George’s first few months as a community school coordinator were a bit of a baptism by fire. A mere 60 days after he started, the pandemic closed his school and sent students and teachers into a hastily contrived online learning mode. But he quickly learned how the philosophy of the approach helped the school address some of the pandemic’s most difficult challenges.
First, because one of the supporting pillars of the community schools strategy is “active family and community engagement,” George and his colleagues were already attuned to the need to reach out to families, and they had developed the beginnings of a system for doing that.
“We quickly found out which families had become disconnected from the school, which had become unhoused, and which needed to be told about the weekly food bank that the school had set up with the help of a local partner,” he said. “When we found out we had two students whose parents had been shot and killed, we had the capacity to find out what kind of mental health support they needed and how they could get it.”
George and his colleagues also rallied around another pillar of the community schools approach: to develop partnerships in the community for integrating health care, nutrition, and other student supports with the academic program.
“We had success with a mobile dental clinic that came to the school. Now it’s going to come twice a year,” he said. “We had a vision company come and examine our students. Thirty percent had issues related to glasses. Half of the students who got new glasses had never worn glasses before. One student was legally blind in one eye, and his parents didn’t even know it.”
Since a return to in-person schooling, Marina del Rey’s implementation of the community schools approach has also focused on expanding learning opportunities for students, another pillar of the community schools approach.
The school has added a girls’ empowerment group that meets twice a week to learn about entrepreneurship and other life skills. It also offers a robotics program, and it’s about to start a program for teaching computer coding. The school has introduced students to local Hispanic and Black artists and had local artists come in to teach students how to paint and draw.

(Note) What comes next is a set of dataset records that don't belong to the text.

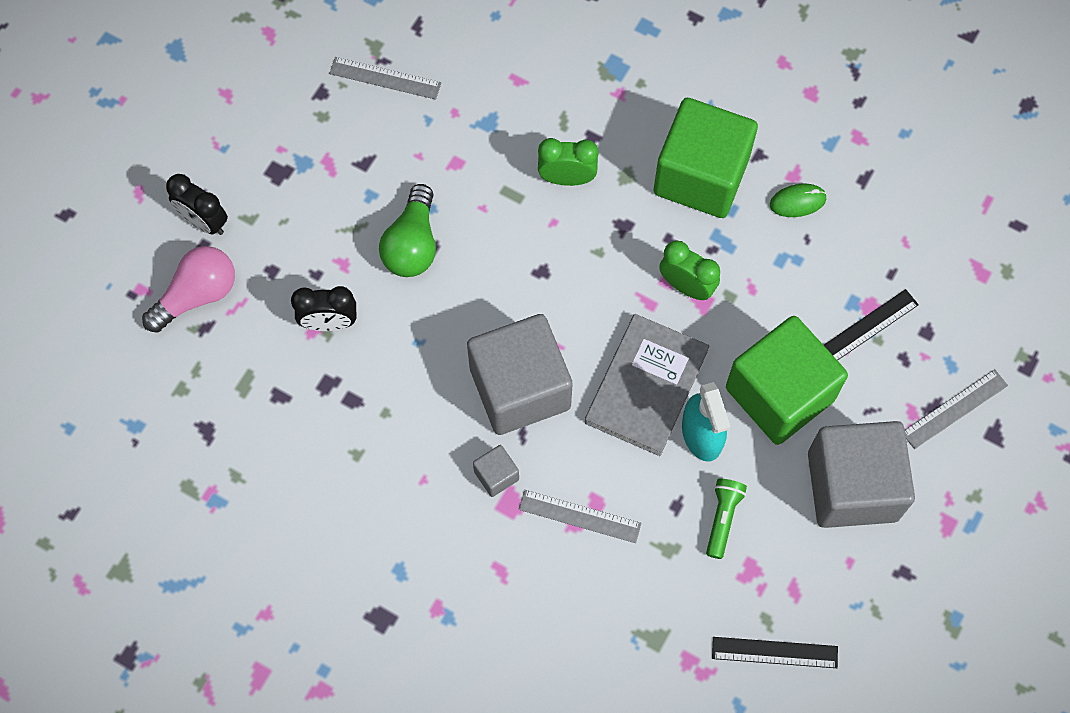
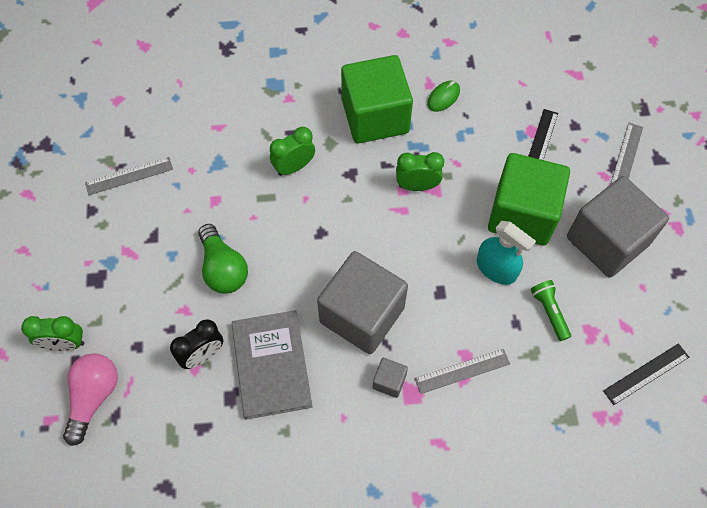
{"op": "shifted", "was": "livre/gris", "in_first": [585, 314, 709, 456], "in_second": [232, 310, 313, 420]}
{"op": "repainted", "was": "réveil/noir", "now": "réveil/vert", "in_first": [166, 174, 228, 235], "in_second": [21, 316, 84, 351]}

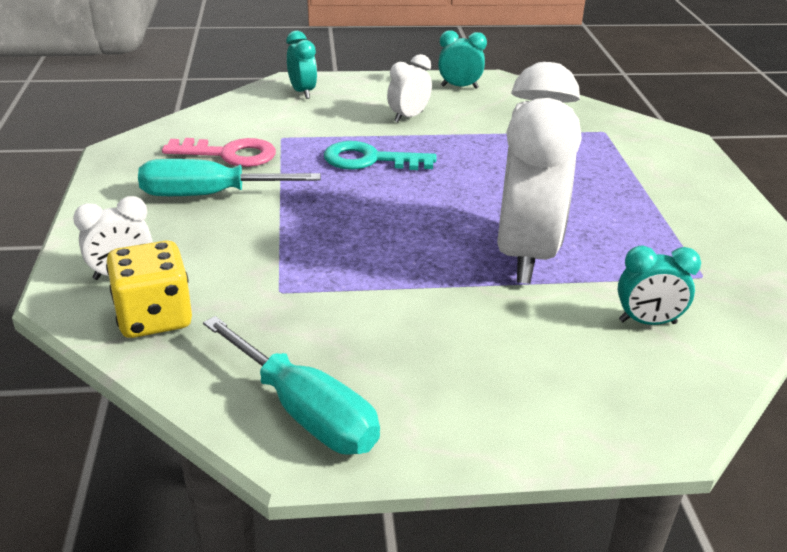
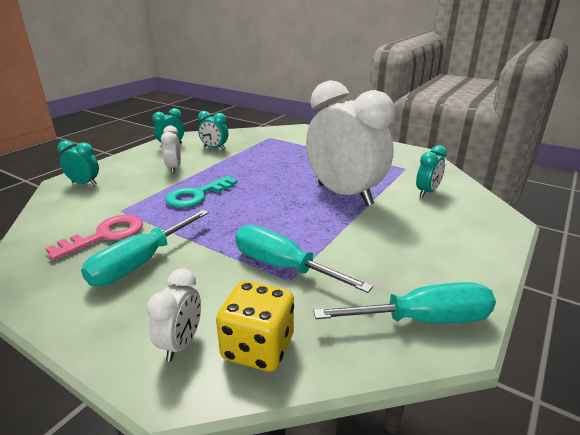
{"op": "new", "now": "réveil/turquoise", "in_second": [198, 111, 229, 150]}
{"op": "new", "now": "tournevis/turquoise", "in_second": [235, 225, 373, 293]}

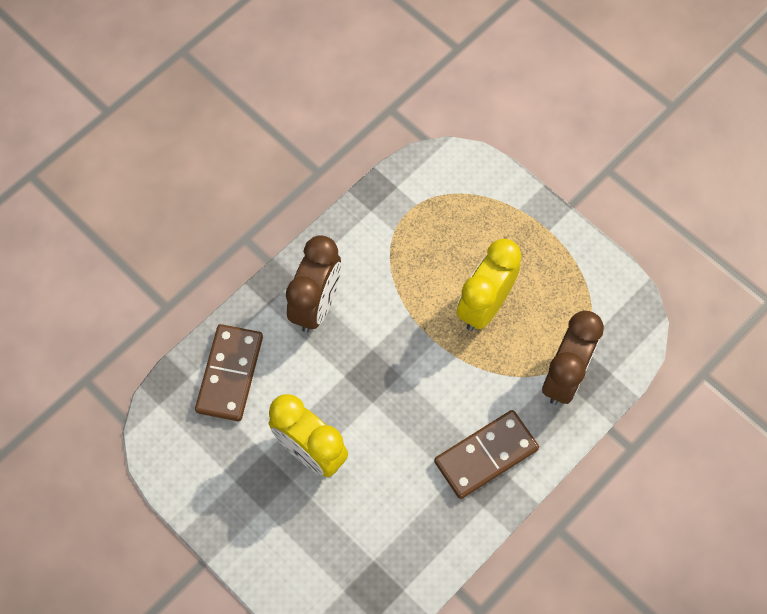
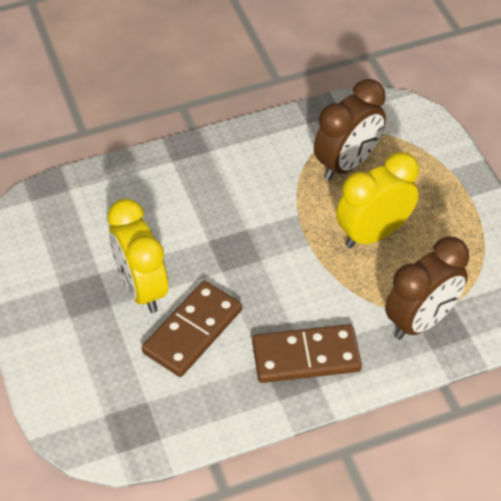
{"op": "shifted", "was": "domino/marron", "in_first": [195, 324, 263, 421], "in_second": [142, 281, 242, 377]}
{"op": "shifted", "was": "réveil/marron", "in_first": [286, 236, 341, 332], "in_second": [314, 79, 386, 180]}

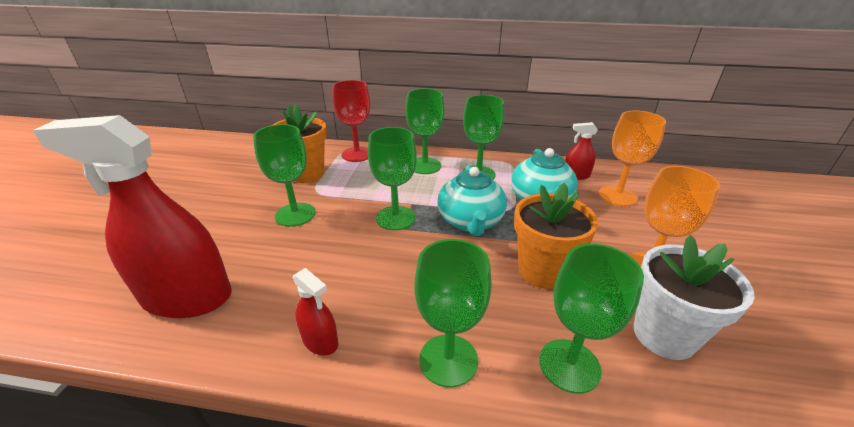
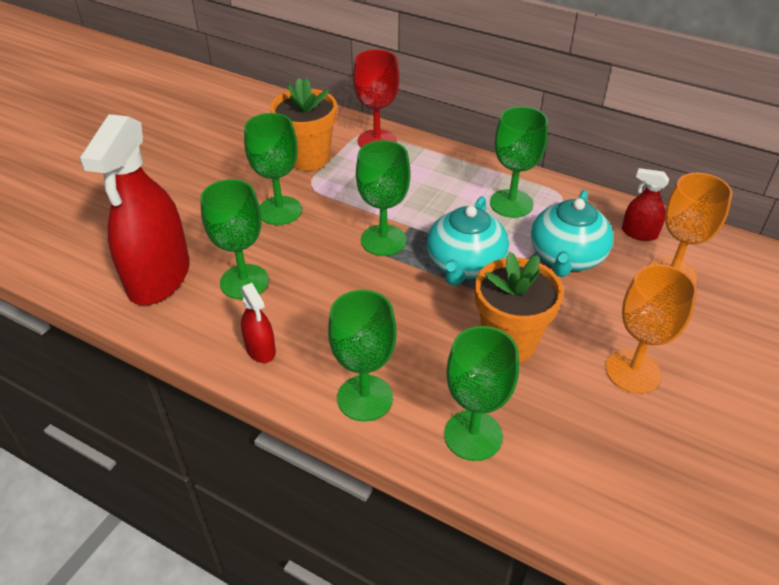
{"op": "gone", "was": "pot de fleurs/blanc", "in_first": [633, 235, 755, 360]}
{"op": "shifted", "was": "verre à pied/vert", "in_first": [406, 88, 445, 174], "in_second": [200, 179, 269, 299]}
{"op": "rotated", "was": "vaporisateur/rouge", "in_first": [33, 115, 232, 318], "in_second": [80, 114, 190, 305], "clockwise": -105}

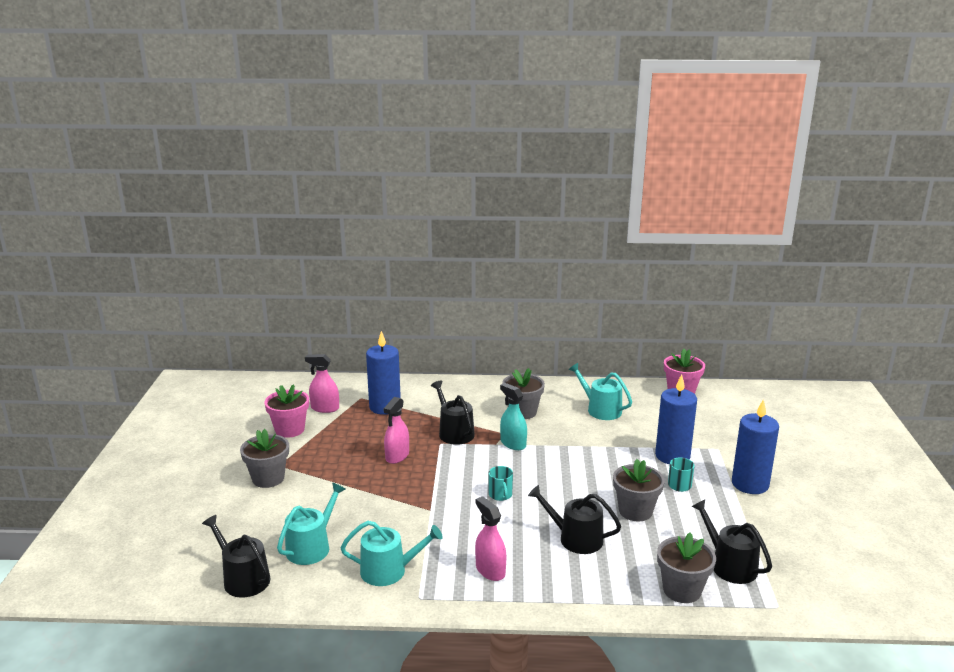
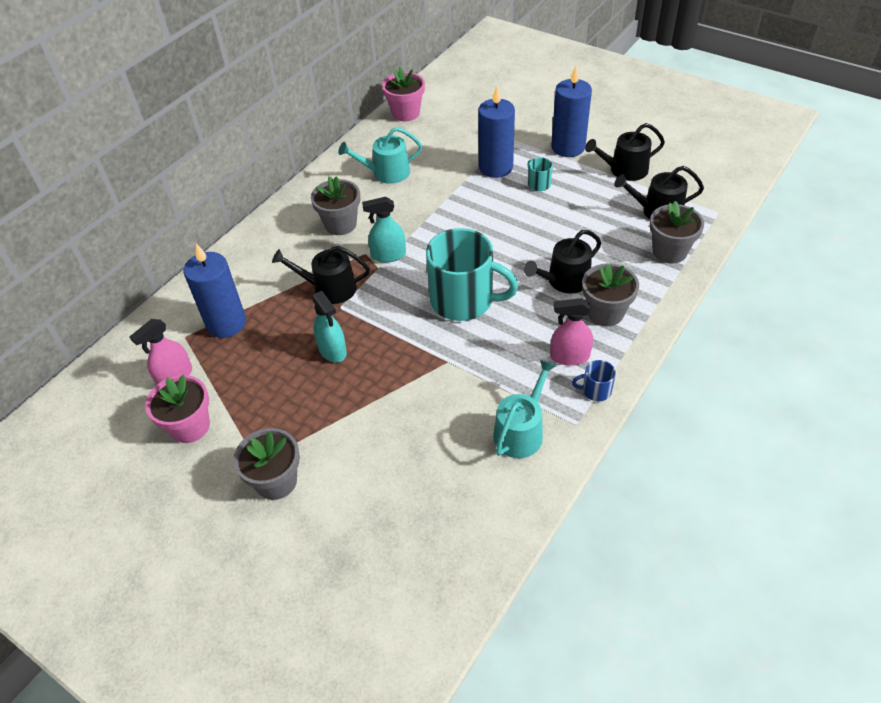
{"op": "gone", "was": "arrosoir/turquoise", "in_first": [277, 483, 345, 565]}
{"op": "new", "now": "tasse/bleu", "in_second": [572, 360, 616, 401]}
{"op": "shifted", "was": "arrosoir/noir", "in_first": [202, 515, 271, 598], "in_second": [585, 123, 665, 181]}
{"op": "shifted", "was": "pot de fleurs/gris", "in_first": [613, 459, 665, 521], "in_second": [582, 263, 639, 326]}
{"op": "repainted", "was": "vaporisateur/rose", "now": "vaporisateur/turquoise", "in_first": [383, 397, 409, 464], "in_second": [312, 291, 347, 363]}
{"op": "scaled", "was": "tasse/turquoise", "in_first": [489, 466, 513, 501], "in_second": [426, 228, 518, 321], "ratio": 2.4}

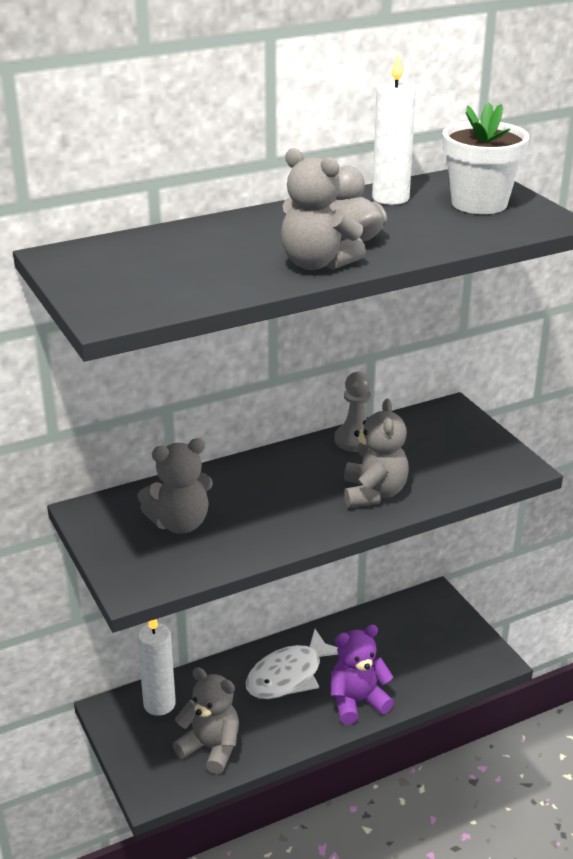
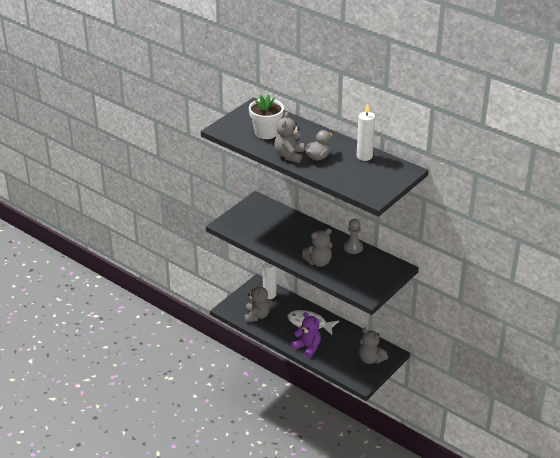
{"op": "shifted", "was": "ours en peluche/gris", "in_first": [137, 438, 213, 534], "in_second": [359, 327, 388, 364]}
{"op": "shifted", "was": "pot de fleurs/blanc", "in_first": [443, 103, 529, 214], "in_second": [249, 94, 284, 139]}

Using a grant from the California Department of Food and Agriculture, the school started a culinary justice program that has students growing and harvesting their own food. “When I took a photo of one of the students working in the garden and emailed it to the parent,” George recalled, “I got the nicest note in reply, saying ‘You don’t know how happy this made me feel. My kid couldn’t wait to come to school because of this project.’”
Another new addition is an adult education program, beginning with students learning English as a second language. Half of the adults enrolled aren’t even parents of students in the school, but they live in the local neighborhood and will help with improving the reputation of the school.
‘Our Lighthouses’
Other community school coordinators in LAUSD report similar benefits from using this approach.
“I had absolutely zero awareness of the community schools strategy until my principal asked me to help with the application,” said Julie Chun who is the community school coordinator at John H. Francis Polytechnic Senior High School in the Sun Valley area. “When I learned what [community schools] entailed,” she recalled, “I realized it aligned with my vision of what school should be. The reason I went into education to begin with was to promote equity, and the community schools strategy does that.”
The school, located in the San Fernando Valley area, is quite large with an enrollment of 2,200 students, a large majority of whom identify as Hispanic. Ninety-four percent have been identified as socioeconomically disadvantaged, according to Chun. Many of the students are also designated as English language learners, and virtually all qualify for the federal government’s free and reduced-price meals program.